In his new book, Paved Paradise: How Parking Explains the World, Henry Grabar, a staff writer for Slate, argues that this fundamental, insatiable need to find space for cars “is the primary determinant of the way the place you live looks, feels, and functions.”
As Grabar chronicles, the choices that many cities and towns have made in service of parking have come with serious downsides: Homes are less affordable; pleasant, walkable communities are illegal to build (and thus in painfully high demand where they do exist); streets are more dangerous; and the emissions from our cars are destabilizing our climate.
These aren’t new complaints. In 1961, the historian Lewis Mumford wrote that “the assumed right of the private motor car to go any place in the city and park anywhere is nothing less than a license to destroy the city.” And in more recent years, the American urbanist movement—a loose constellation of civic-minded individuals, advocacy organizations, and elected officials interested in street safety, housing and land-use policy, bicycling, and transit—has bemoaned them all.
As someone who spent almost a decade in New York City government with a front-row seat on many such tragicomic urbanist fights over bus lanes, bike lanes, new housing, electric vehicle charging, curbside dining, and safer streets, Grabar’s basic thesis rings true to me: Parking is at the core of many critical questions about how we live and how we get around.

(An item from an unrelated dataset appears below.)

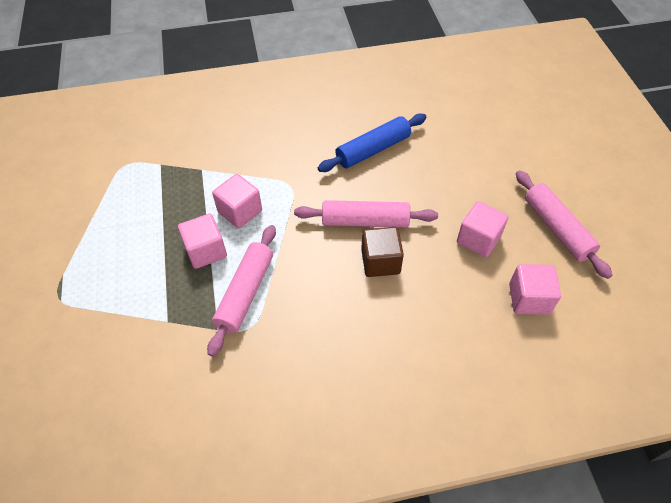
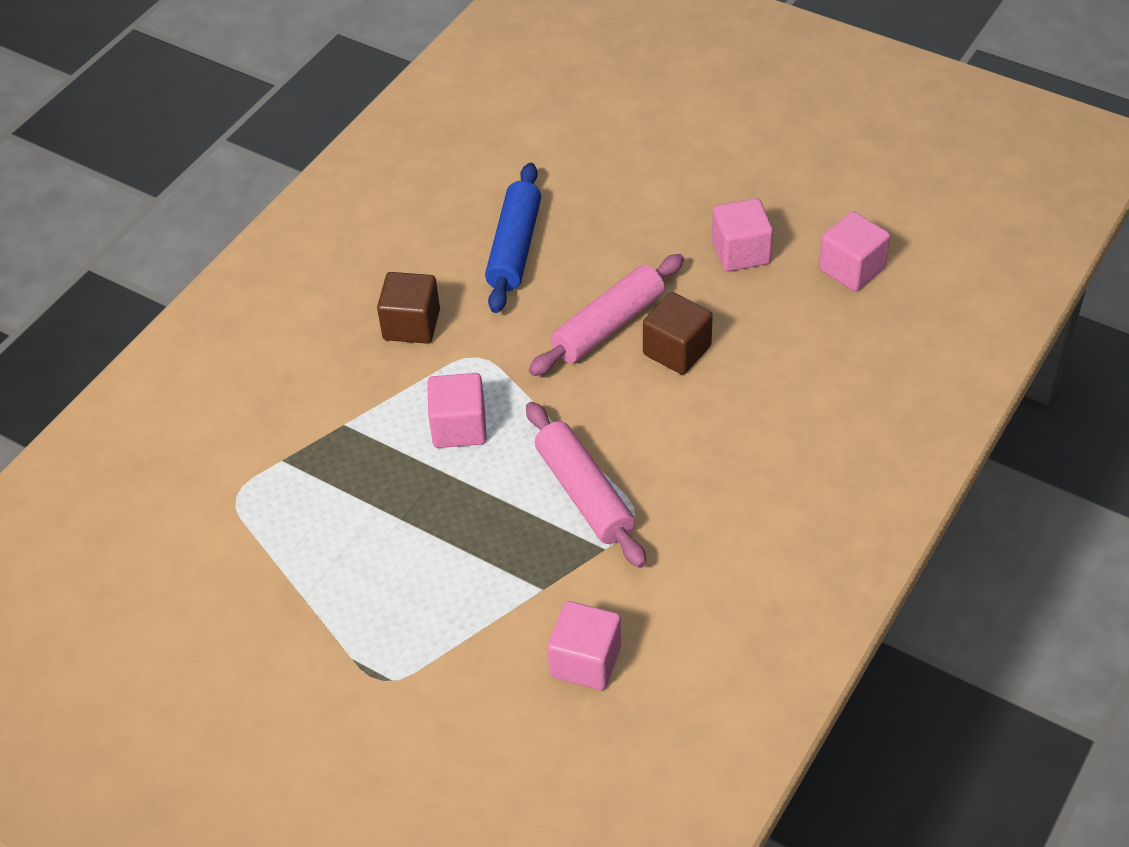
camera: 45 degrees left, 5 degrees down
(206, 251) = (481, 494): pink cube -> pink cube (585, 661)
(284, 149) = (411, 325): none -> brown cube
(557, 228) = (798, 183): pink rolling pin -> none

When Mumford was writing in the 1960s, American communities were nearing the end of a half-century transformation to accommodate and embrace mass car ownership. Many people experienced this transformation as a dizzying freedom. Suddenly, after generations where mobility was limited to the distance that could be traveled on foot, by horse or carriage, or on the fixed routes offered by streetcars and trains, cars offered a new level of freedom and comfort.
The federal government, cheered on by the titans in the automotive, steel, oil, and concrete industries, poured money into the interstate highway system, as well as subsidies for detached single-family homes on the outskirts of established cities and their streetcar suburbs.
To accommodate the cars, cities tore down apartment buildings, old commercial buildings, and even whole neighborhoods in order to build surface parking lots and parking garages. Meanwhile, people on foot became “pedestrians” and got shunted to narrowed sidewalks. New municipal laws required that all new buildings—from homes to stores to office buildings—be built with ample attached parking, making it harder and less pleasant (or impossible) to get from place to place without a car.